The Politics of Arizona's Immigration Law

By Sean Trende - July 8, 2010

The reaction to the substance of Arizona's immigration law has been predictably divided.  Conservatives claim the law is necessary to clamp down upon a porous border, while liberals claim the law legalizes racial profiling. 

The reaction to the politics of the law, by contrast, has been much more unified among commentators.  Most Democrats and many Republicans have suggested the law will be at least somewhat damaging to the Arizona Republican Party.

California is frequently held up as the template for what could go wrong for the Republicans. The story goes that before 1996, the California Republican Party performed well, holding the governorship and frequently carrying the state in presidential races. 

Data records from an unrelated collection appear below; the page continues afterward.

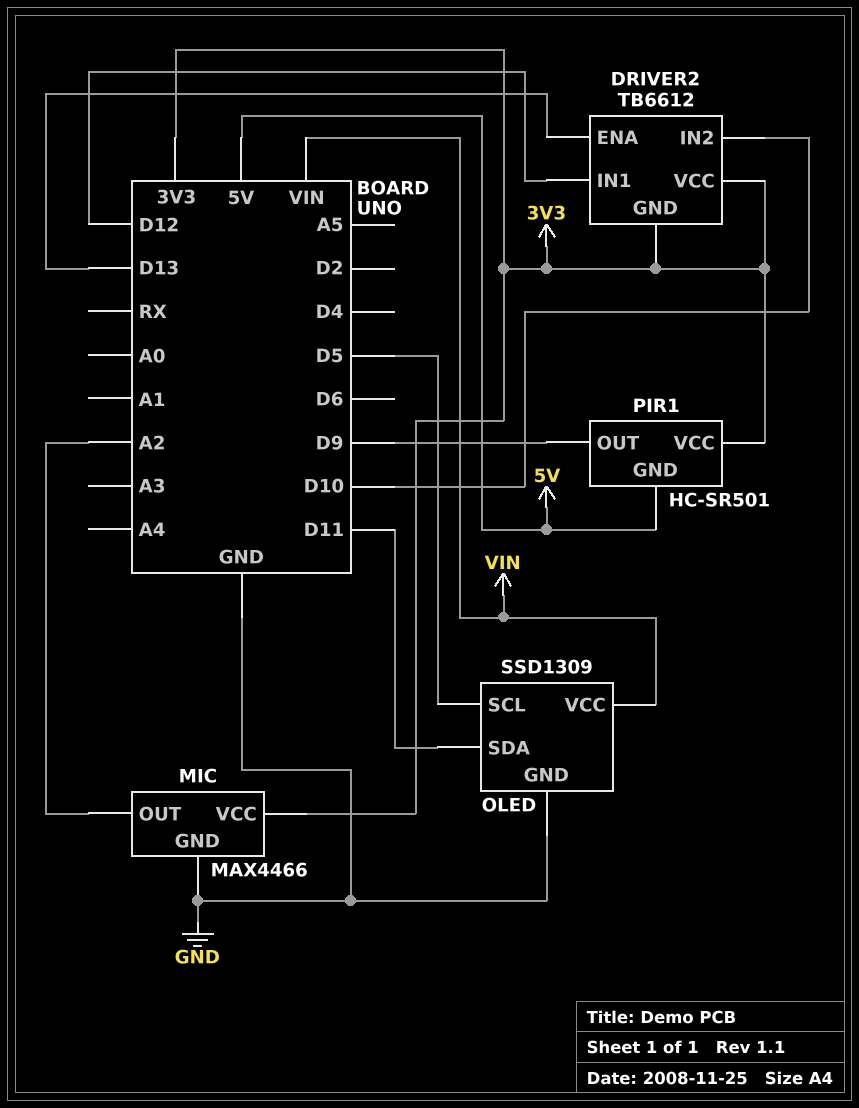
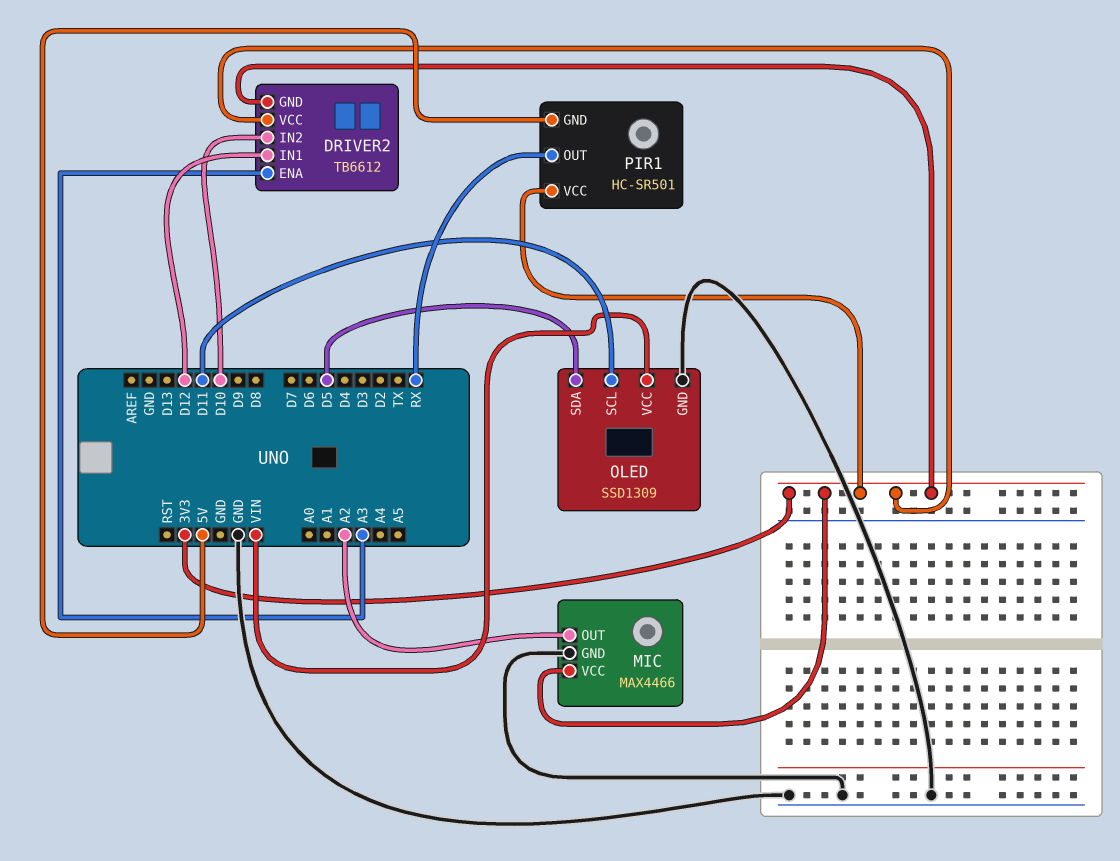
DRIVER2 pin ENA: D13 -> A3
OLED pin SCL: D5 -> D11
OLED pin SDA: D11 -> D5
PIR1 pin OUT: D9 -> RX

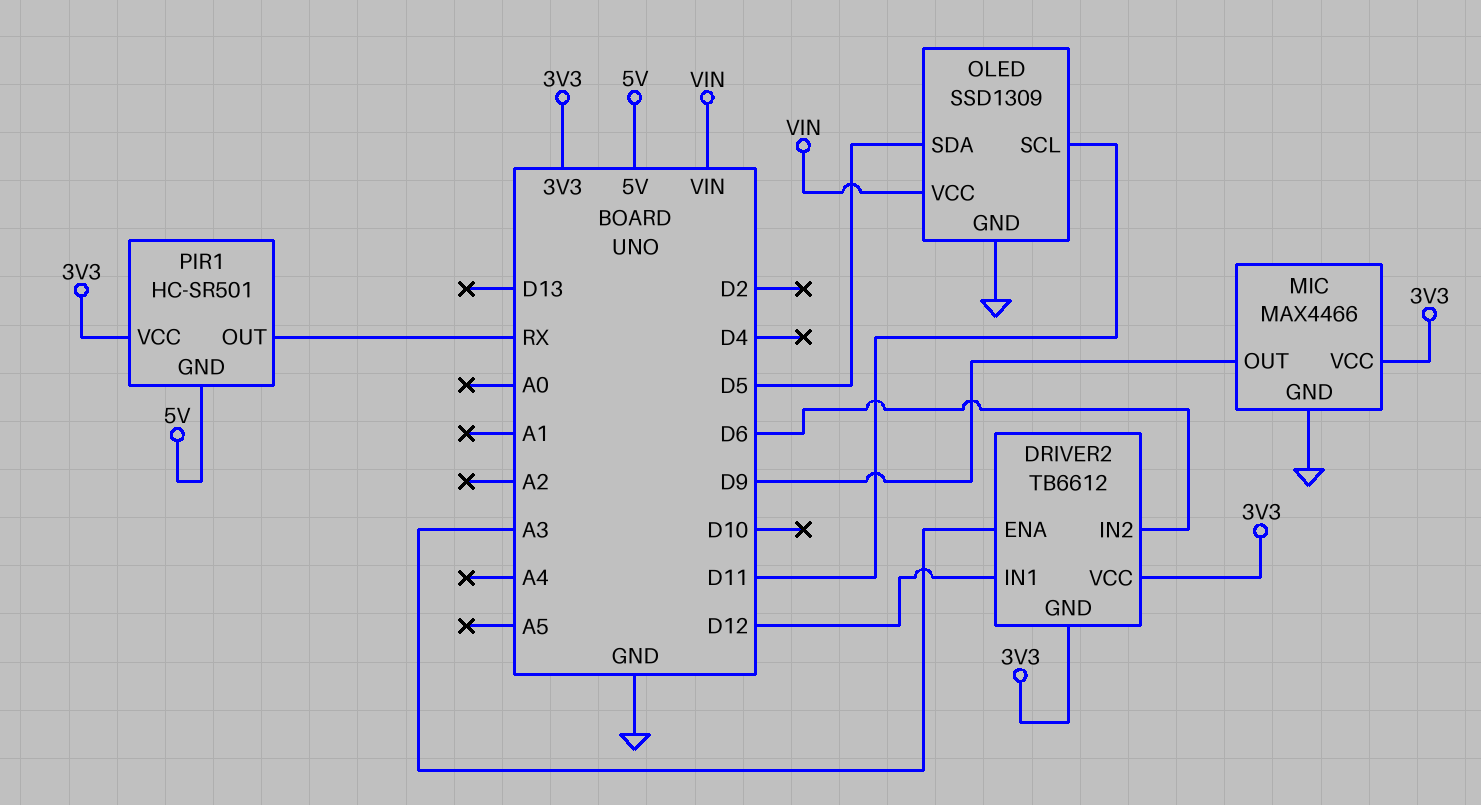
DRIVER2 pin IN2: D10 -> D6
MIC pin OUT: A2 -> D9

Then in the mid-1990s, the GOP embraced a series of controversial ballot initiatives that were perceived as being directly aimed at the Hispanic community: Prop 187, which banned illegal immigrants from receiving government services; Prop 209, which banned governmental affirmative action programs; and Prop 227, which required English-only programs in the public schools.  It was during this time that the Republican Party in California supposedly began its decline.

Daily Kos's Markos Moulitsas states this view with typical Kos pith:

The California GOP's embrace of the hateful Prop 187, which would've banned undocumented immigrants from all government services, including public education, continues to cost their party 16 years later. Since the initiative passed in 1994, Arnold Schwarzenegger is the only Republican, under bizarre conditions (the recall election), to win a governor, senator, or presidential race in the state. Democrats have dominated the rest of the statewide elected offices, with just a smattering of Republicans occasionally picking up the odd seat.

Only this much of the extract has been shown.